Spoon:Ga Ga Ga Ga Ga

By Team JamBase Jul 14, 2007 12:00 am PDT

By: Chris Pacifico

It’s now official: Spoon is huge. Sure, it took them thirteen years and six albums to pull it off but that in no way implies any of their previous work was less than stellar. With Ga Ga Ga Ga Ga (Merge), Austin’s new favorite sons still retain their pop nihilist ethos – the songs are indeed pop-ish – but all filler has been trimmed and seldom does a track go past the three and a half minute mark.

Their skeletal songs, sung in the crotchety voice of singer-guitarist Britt Daniel, have almost always had no pep but are catchy enough to warm up icy bottomless pits that are a music critic’s hearts, not to mention highly opinionated fans. With its sly melodies and hooks, Ga Ga Ga Ga Ga can be serve as a sort of Pepsi challenge to your friends that have never heard Spoon before. Play them just ten minutes of the album and if they aren’t sucked in then they’re probably the type of person that wouldn’t come to the aid of a helpless, injured pedestrian on the side of the road. It’s a pretty safe assumption that those who didn’t at least try to catch Spoon’s set at Bonnaroo this year committed a major party foul.

Eric Harvey’s frugal piano and the overall rickety rhythms give Ga Ga Ga Ga Ga a skeletal axis around the Rolling Stones’ Between the Buttons and Pavement’s Crooked Rain, Crooked Rain but with more murky jangles.

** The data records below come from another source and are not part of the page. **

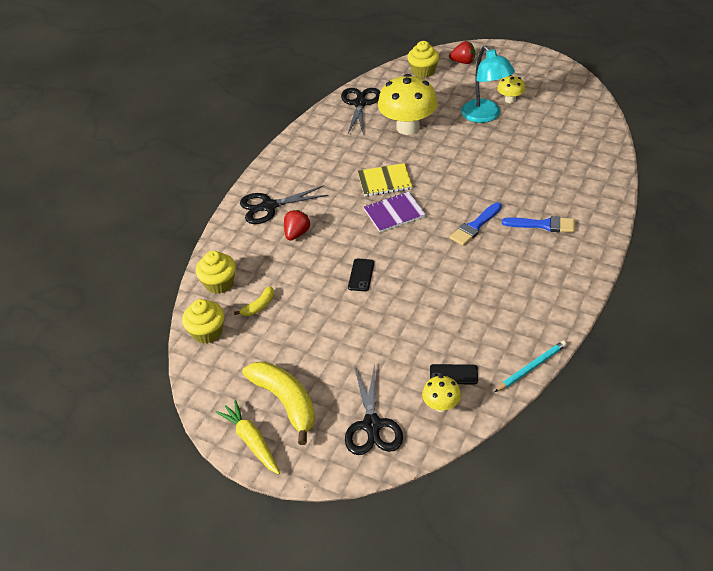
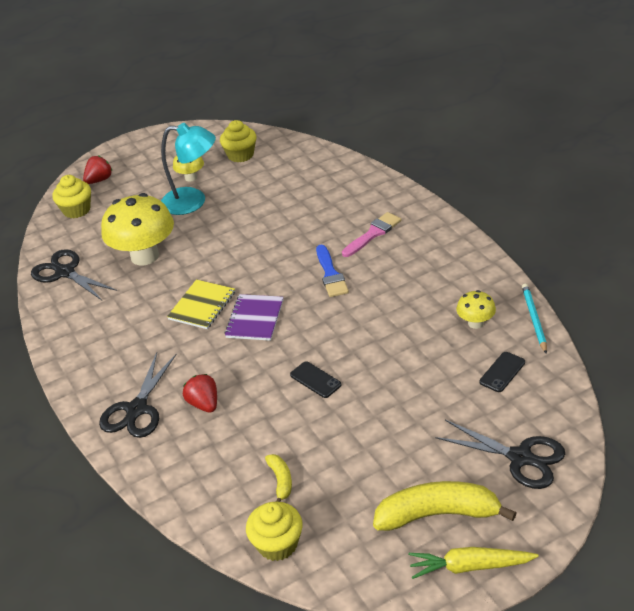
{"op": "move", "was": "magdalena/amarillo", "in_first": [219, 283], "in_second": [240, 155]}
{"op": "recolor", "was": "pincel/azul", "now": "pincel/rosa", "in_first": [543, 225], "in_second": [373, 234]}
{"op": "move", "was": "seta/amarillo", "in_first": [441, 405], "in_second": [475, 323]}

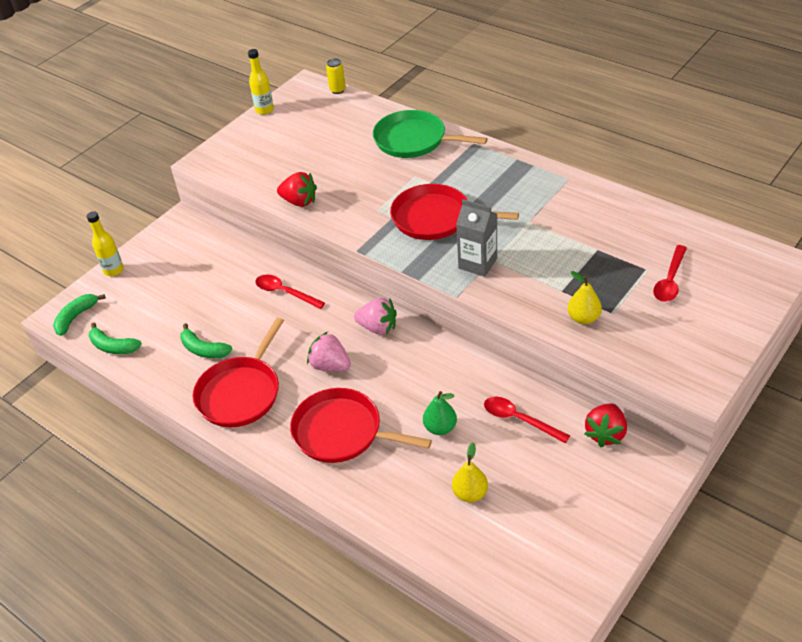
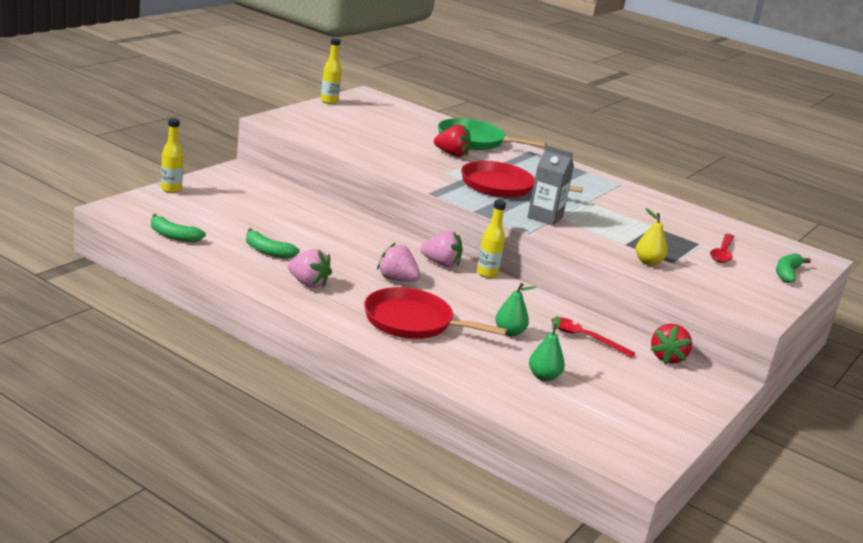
{"op": "replace", "was": "sartén/rojo", "now": "fresa/rosa", "in_first": [241, 393], "in_second": [308, 283]}
{"op": "move", "was": "fresa/rojo", "in_first": [299, 201], "in_second": [452, 154]}
{"op": "insert", "now": "botella/amarillo", "in_second": [487, 273]}
{"op": "recolor", "was": "pera/amarillo", "now": "pera/verde", "in_first": [470, 493], "in_second": [543, 377]}
{"op": "move", "was": "plátano/verde", "in_first": [76, 317], "in_second": [787, 273]}
{"op": "delete", "was": "cuchara/rojo", "in_first": [285, 292]}
{"op": "delete", "was": "lata/amarillo", "in_first": [337, 90]}

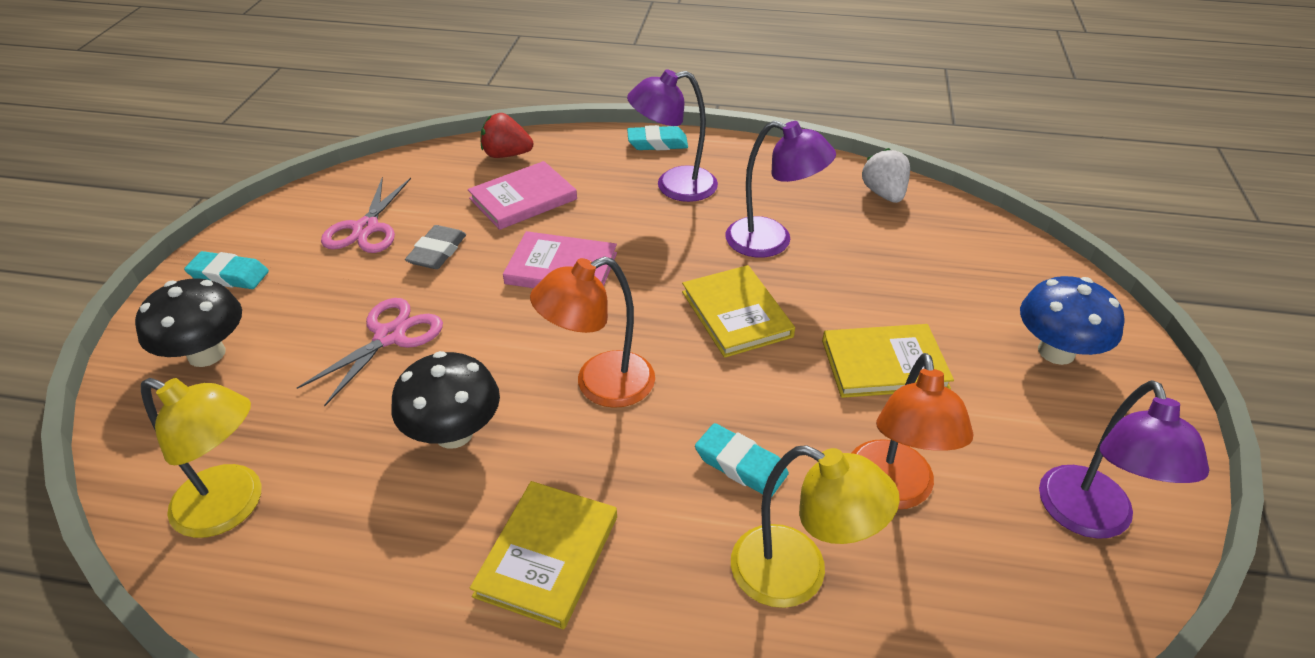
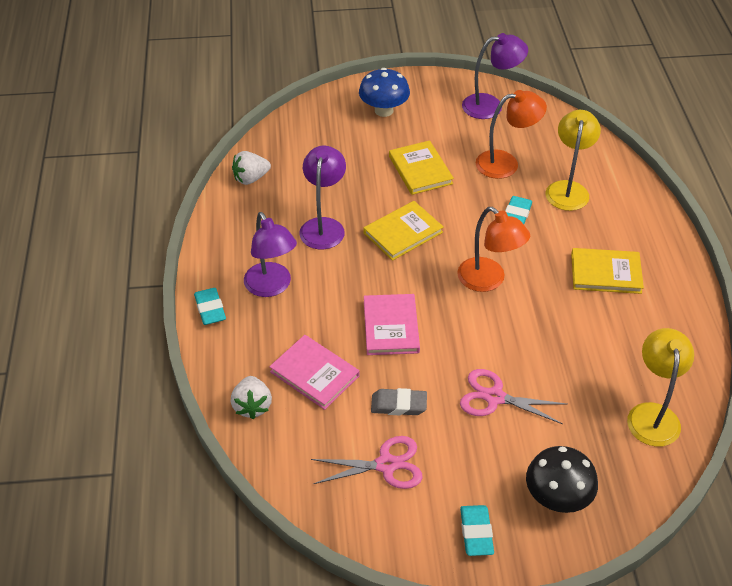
{"op": "recolor", "was": "fresa/rojo", "now": "fresa/blanco", "in_first": [506, 155], "in_second": [252, 406]}
{"op": "delete", "was": "seta/negro", "in_first": [453, 433]}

Producer Mick McCarthy did an exquisite job of etching out the fortified sound on “You Got Yr. Cherry Bomb,” while “Don’t You Evah” flows with the hip sashay of an early Henry Mancini track. “Eddie’s Raga” sneaks in a tad of Merseybeat, while “The Underdog” is an utterly flawless, head-bobbing infusion of cha cha horns. You’ll hear a lot of buzz about a lot of bands and a lot of albums in 2007 but Spoon’s latest is a canny pop showpiece to go gaga over.